Bryan Olson fakeaddress at nowhere.org
Sat Aug 7 02:50:05 EDT 2004


Tim Peters wrote:

 > I'm one of the handful of people who might actually "do
 > something" about this kind of issue, and I was telling you that I
 > won't.  Your chances of seeing what you suggest are highly correlated
 > with finding someone who will "do something" <wink>.  I don't know
 > whether Raymond Hettinger is interested in pursuing this further, but
 > if he isn't either (that's my guess), then the only realistic chance
 > is if you do the work yourself.

Looking at the source, I'm worried.  Append and pop[-1] are not
really amortized O(1); at best they're commonly-average O(1).
Alternating appends and pops at certain border values will call
realloc for every operation.  The pop-reallocs free the extra
memory; if the allocator uses that memory for other requests,
the following append will have to copy the entire list.

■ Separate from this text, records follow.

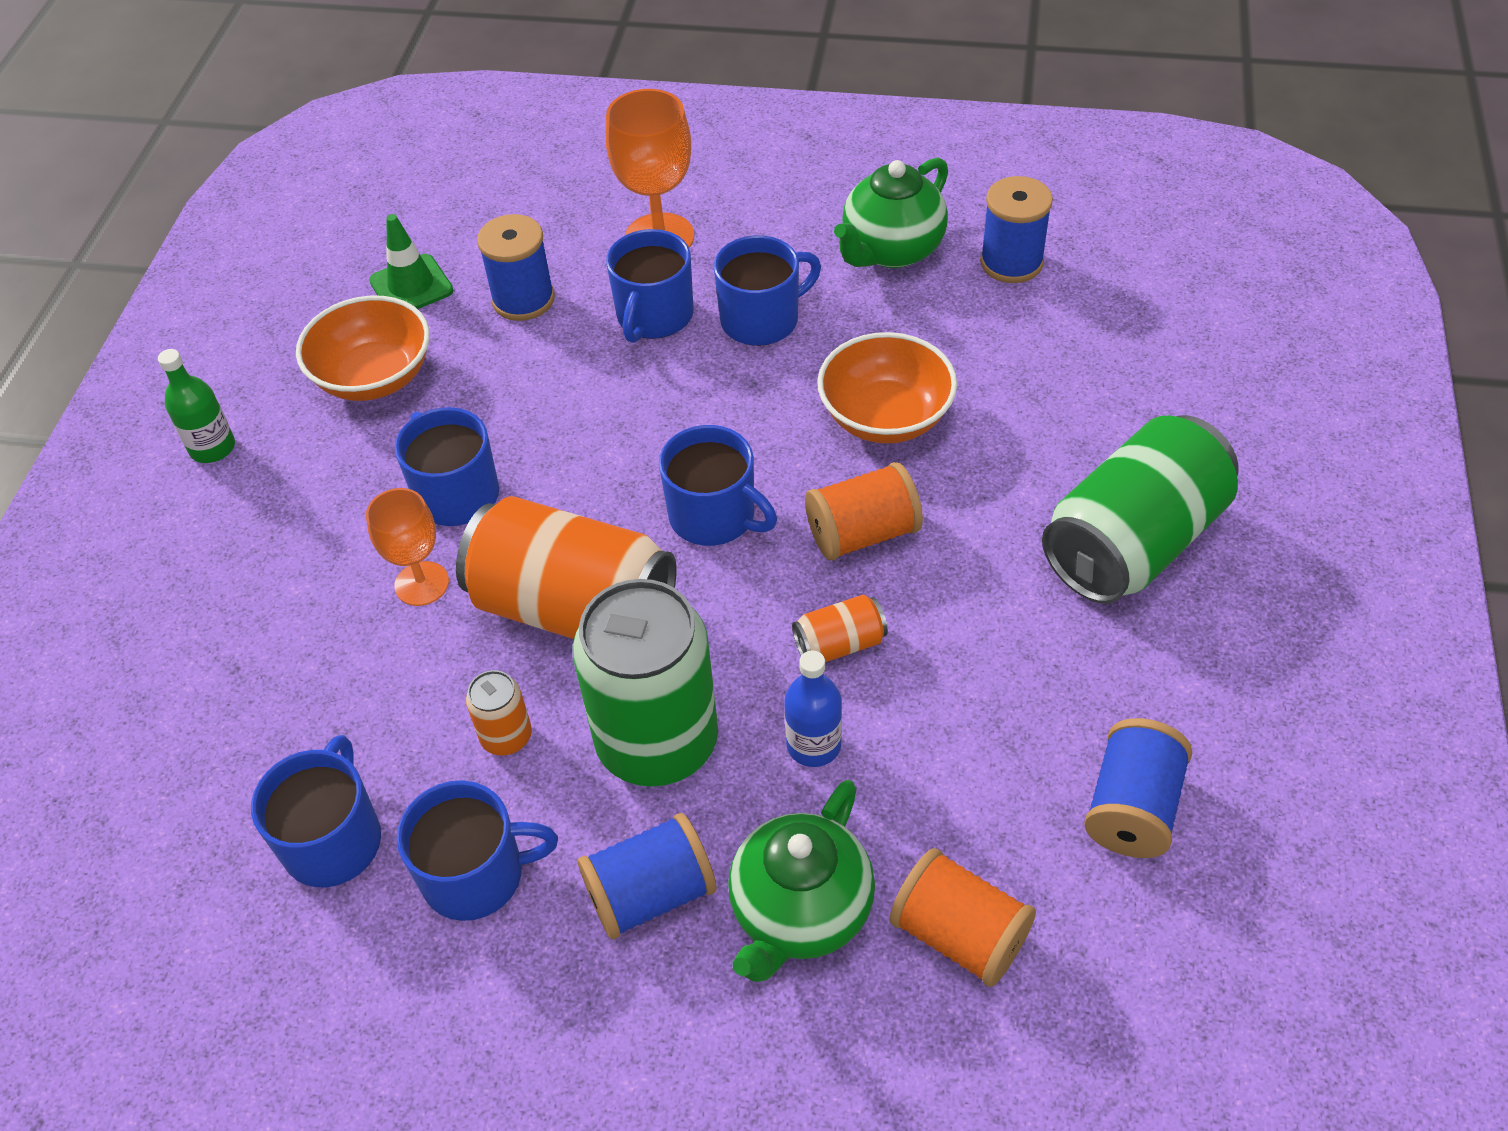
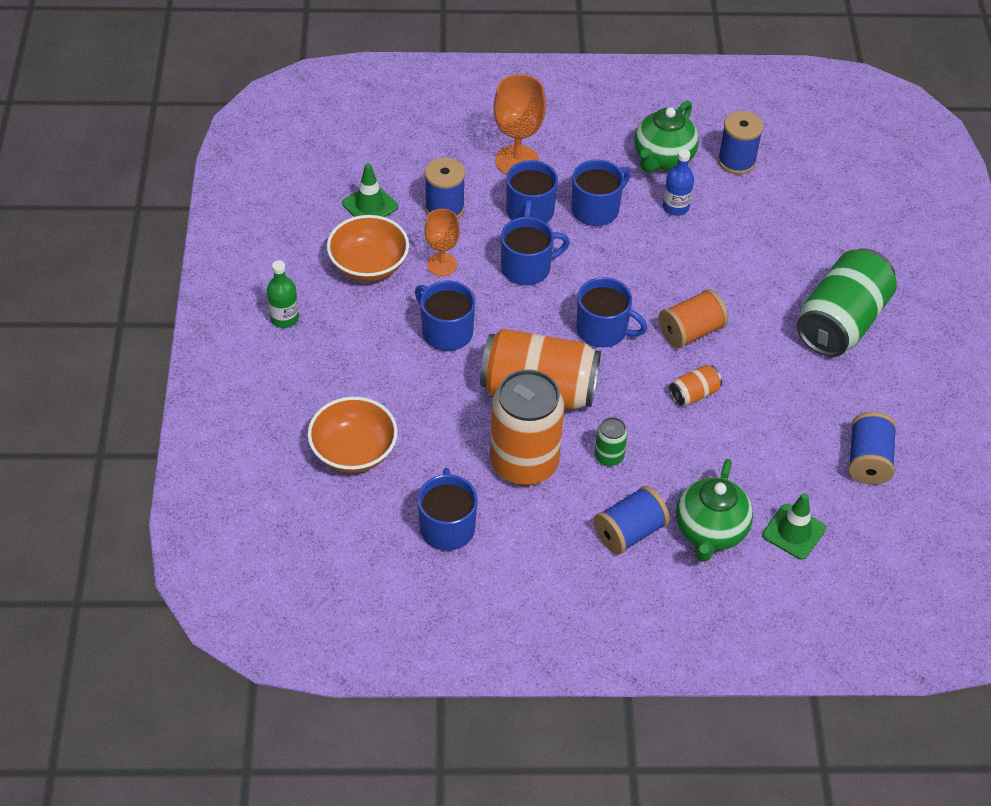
camera: 15 degrees left, 0 degrees up
(421, 584) = (445, 385): orange goblet -> orange goblet (442, 264)
(476, 875) = (532, 534): blue mug -> blue mug (527, 268)
(506, 737) = (524, 463): orange can -> orange can, size x2.31
(657, 742) = (609, 456): green can -> green can, size x0.43
(813, 745) = (694, 448): blue bottle -> blue bottle (675, 207)
(885, 417) = (686, 263): orange bowl -> orange bowl (354, 451)
(959, 934) = (794, 532): orange spool -> green traffic cone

 > In the basic list type, yes, it's more valuable in Python to save the
 > 8 bytes.  The speed of "left end" insert/remove is insignificant for
 > most Python apps, and is quite fast anyway for small lists.  It's a
 > major concern for *some* Python apps, and the deque type serves those
 > better than fudging the list type could.

The leave-it-to-realloc method seems to be an effort to save one
word (either a pointer or a size) per list.  With two more
words, I think we could make operations on both ends amortized
O(1).  The only lists for which this would be a substantial
portion are empty lists. Currently, empty lists require four
words (type_pointer, refcount, size=0, item_pointer=NULL) plus
malloc's bookkeeping. Any non-empty list additionally allocates
space for at least 8 pointers, plus malloc's bookkeeping.